He’d held me last night, that gorgeous man curled around me from behind.
Quietly.
Soundly.
Nothin’ but our spirits whispering the weight of our thoughts.
Of course, that had been after he’d taken me time and again.
Every time I’d drift, he’d be reaching out. Every time I opened my mouth, he’d kiss the questions away.
For that sacred moment in time, it’d just been us. Our bodies. Our hands and our hearts.
Loving.
Adoring.
Putting everything else aside.
There was nothing like the morning sun to shine a spotlight on all the questions that still pervaded my mind.
It wasn’t like I regretted it. At all.
That didn’t mean there weren’t traces of worry flickering around in my mind. Warning me that we had no plans. That I had no idea where we were going to go from here. And that tiny, tiny seed of dread that Maxon wasn’t ready.
That he still harbored so much pain, and it was liable to come busting out at some point.
There was an even tinier sprout of alarm that he might have woken up to second thoughts and used that window as an escape.
My gaze moved to the window, drapes fluttering on the breeze, and my mind filled with all the times that he’d come in and out of it.
Coming to me.
For me.
My fingertips stroked over my bitten, swollen lips that were splitting into a grin.
I refused to worry about all of that right then.
Slipping out of bed, I pulled on my tank and sleep shorts from the floor, trying not to blush like mad remembering him peeling them off.
Barefoot, I rushed out to find my boys.
Their bedroom door was already wide open, and I could hear laughter wafting up from the kitchen.
I padded downstairs, holding onto the railing, mouth tipping up in affection as I listened to their joy filling the air.
It filled me full, too.
This.
This was what was important. The happiness of my boys. The very thing I’d dedicated my entire life to echoing from the kitchen.
No matter how I was feeling right then, no matter the questions that stirred and the old fears that tried to push to the forefront, I could rest easy in that.
I pushed open the swinging door, doing my best to stride right in like I hadn’t spent the night rolling around in the hay with the very man I’d promised would never have the chance to break me again.
Then I was stumbling, inhaling a shocked gasp when I saw he was there, at the table with Dillon on his lap.
My youngest son was howling with laughter as Maxon tickled him.
Benjamin clapped where he sat beside them, cheering, “Get him, Mmmack!”

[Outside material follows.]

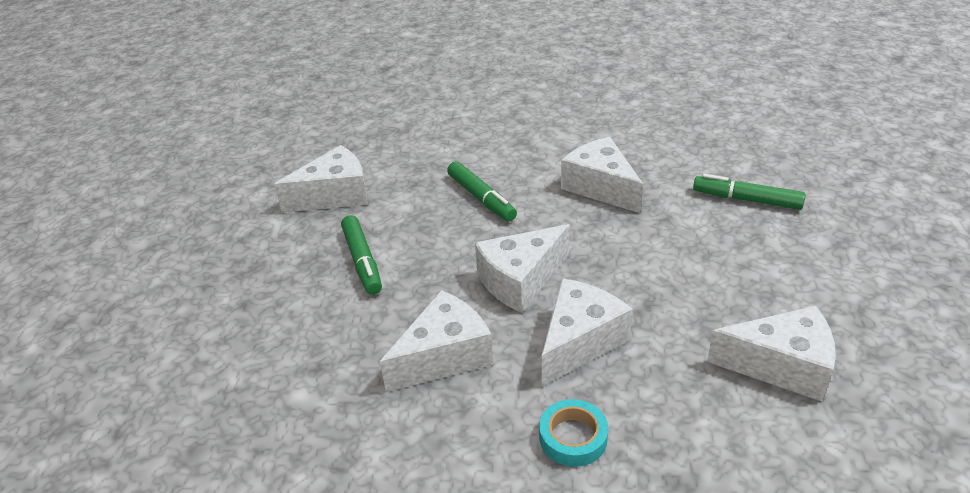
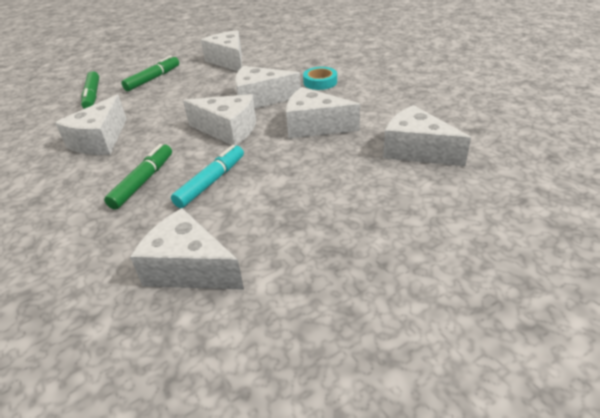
camera: 125 degrees left, 0 degrees up
(284, 414) = (416, 151): none -> white cheese
(362, 261) = (267, 196): green marker -> green marker (153, 79)
(429, 236) = (211, 182): none -> turquoise marker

I didn’t know when they realized I was there, but suddenly Maxon slowed, shifting to look at me from over his shoulder.
The energy shifted.
Intense and alive.
The rest of the eyes in the kitchen turned to land on me.
Nothing but a target.
I stood there fidgeting, sure it was written all over me that I’d dipped my fingers into the cookie jar one too many times last night.
Dillon popped his head up my direction, hanging onto Maxon’s shoulders. “Mom, you’re awake! About time. It’s almost time to eat. Breakfast is the most important meal of the day, don’t you know that? Grams is making pancakes and eggs because we need our protein, too. And Mr. Mack is gonna eat with us!”
Right. Right.
Mr. Mack was gonna eat with us.
I struggled to readjust my image of how I’d imagined this morning would play out, wondering just how it was that Maxon had ended up sitting there at the table.
Redness crept to my cheeks as my gaze swept the faces staring back at me.
My daddy pretended as if he were reading the paper, but there was no missing the concern in his eyes when he sent me a questioning glance over the top of it, and Benjamin was shooting me one of his crooked, happy grins.
And Maxon—he was looking at me as if he were contemplating throwing me over his shoulder and carrying me back upstairs.
A shiver rolled down my spine.
Oh, this was not good. So not good. Because my mama was at the stove, slanting me a sly smile as she took me in. “Yes, look who showed up at our door, bright and early. What a nice surprise.”
Her eyes went wide with the implication.
“Oh . . . I . . . hi.” I sent him an awkward wave. “Good mornin’.”
Maxon smirked, that dimple peeking out.
My belly twisted.
Oh God, this really was bad.
“I . . . um . . . coffee.” I flailed a hand in the general direction of the coffee maker, and I dropped my head, making a beeline for the other side of the kitchen. Hands shaking, I fumbled to get a cup from the cupboard, and I was surprised I even got a drop into the cup with the way the carafe trembled when I poured it.